SAN LUCA EVANGELISTA

L’apostolo Paolo nella Lettera ai Colossesi parla di “Luca il caro medico”, mentre in un altro scritto lo definisce suo collaboratore, amico fedele. 

Medico, dunque, ma soprattutto “evangelista”, sia cooperando con Paolo nell’impegno missionario, sia scrivendo il suo Vangelo, composto di ben 24 capitoli con uno stile ed un uso dei vocaboli ben raffinati.

La leggenda l’ha voluto anche pittore, soprattutto di icone mariane.
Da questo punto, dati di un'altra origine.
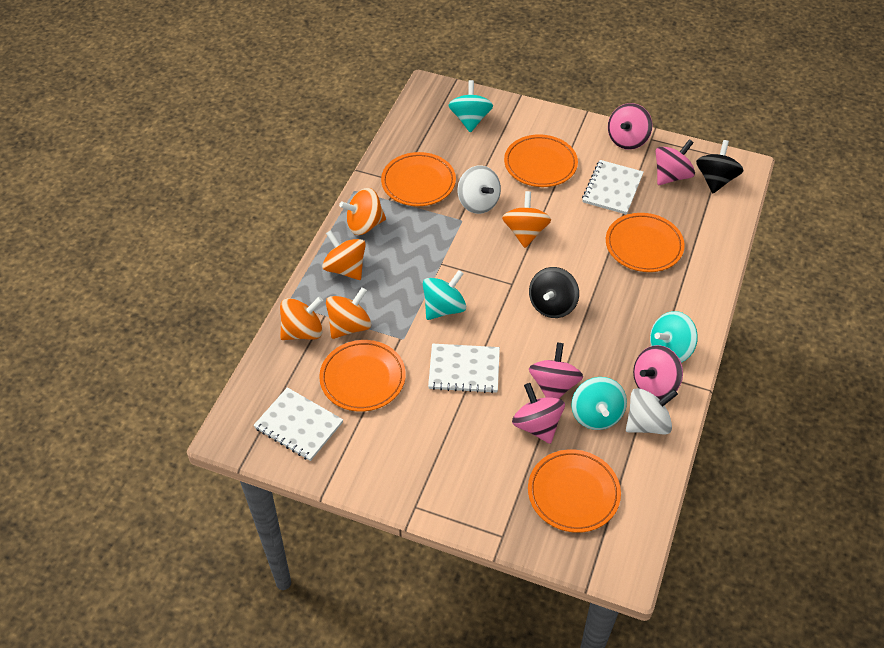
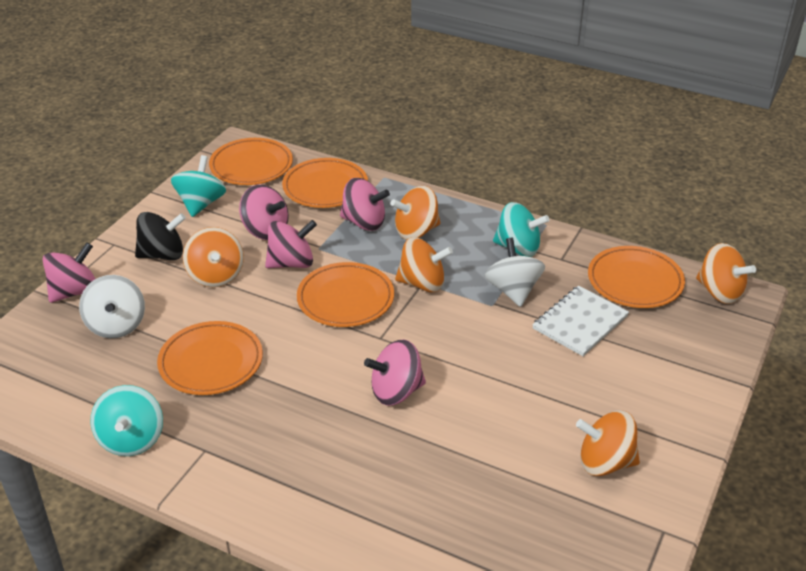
black spinning top: 2 -> 1
turquoise spinning top: 4 -> 3
white notebook: 3 -> 1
Questa tradizione è fiorita nel VI secolo in Oriente, quando un autore cristiano sottolineò che da Gerusalemme era stato mandato a Costantinopoli in ritratto della Madre di Gesù dipinto da San Luca e denominato in greco Hodighitria, ossia Maria “guida della via verso Cristo”. 

In realtà, i più bei dipinti Luca ce li ha lasciati nel Vangelo e nel libro degli Atti degli Apostoli, dove cogliamo il ritratto della Chiesa nascente, guidata da Pietro e Paolo. 
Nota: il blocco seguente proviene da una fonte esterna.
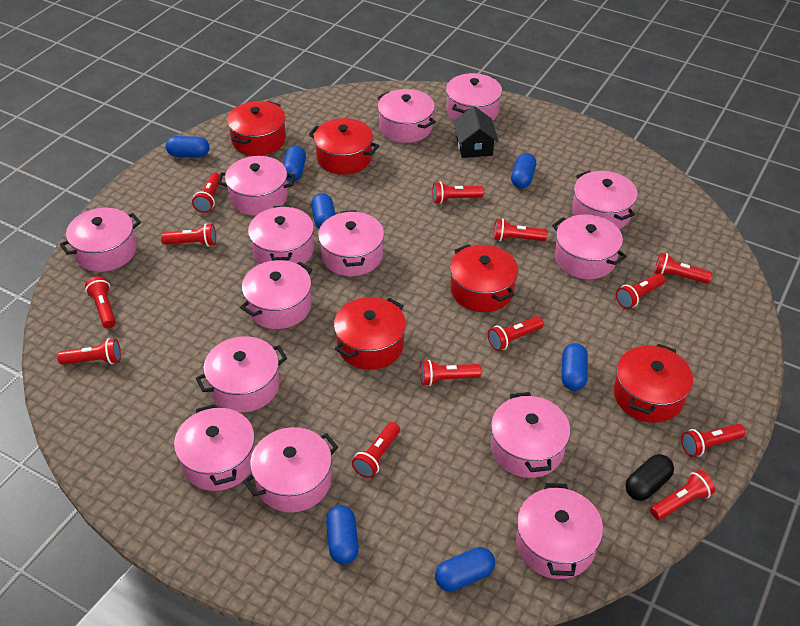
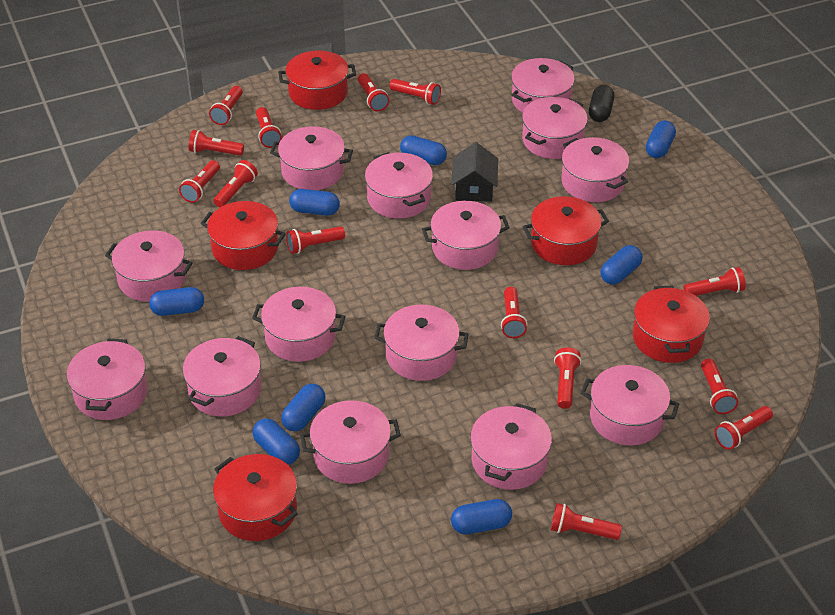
blue capsule: 7 -> 8
red flashlight: 13 -> 14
Nel Canone Muratoriano un documento che elenca i libri biblici riconosciuti dalla Chiesa leggiamo: “Luca, medico, dopo l’ascensione di Cristo, fu preso come compagno nel suo cammino da Paolo, egli compose il Vangelo. 

Egli non conobbe il Signore nella carne, e iniziò il suo resoconto con la nascita di Giovanni”.  

Da altre fonti possiamo dire che Luca appartiene alla seconda generazione cristiana, proviene dal mondo pagano e si è impegnato con Paolo nella evangelizzazione…

Sono suggestivi i vangeli dell’infanzia (cap. 1° e 2°) e la singolare figura di Maria. È originale il rilievo assegnato all’amore a tal punto che viene chiamato “scriba mansuetudinis Christi”, ossia lo scrittore della mansuetudine e della tenerezza di Gesù. 

Luca, però, ha composto anche un altro scritto, gli Atti degli Apostoli dedicandolo a Teofilo. 

Il cristianesimo parte da Gerusalemme e dopo essersi ramificato nell’area mediterranea orientale, giunge in Grecia e poi a Roma. 

Secondo un’antica tradizione, Luca sarebbe morto martire a Patrasso in Grecia ed il suo corpo trasferito a Costantinopoli, un’altra tradizione attesta che il suo corpo sarebbe stato traslato a Padova in Italia. 

Il suo simbolo è il toro o il vitello, in quanto il suo scritto inizia con un sacrificio nel tempio di Gerusalemme e termina con il martirio degli Apostoli Pietro e Paolo a Roma.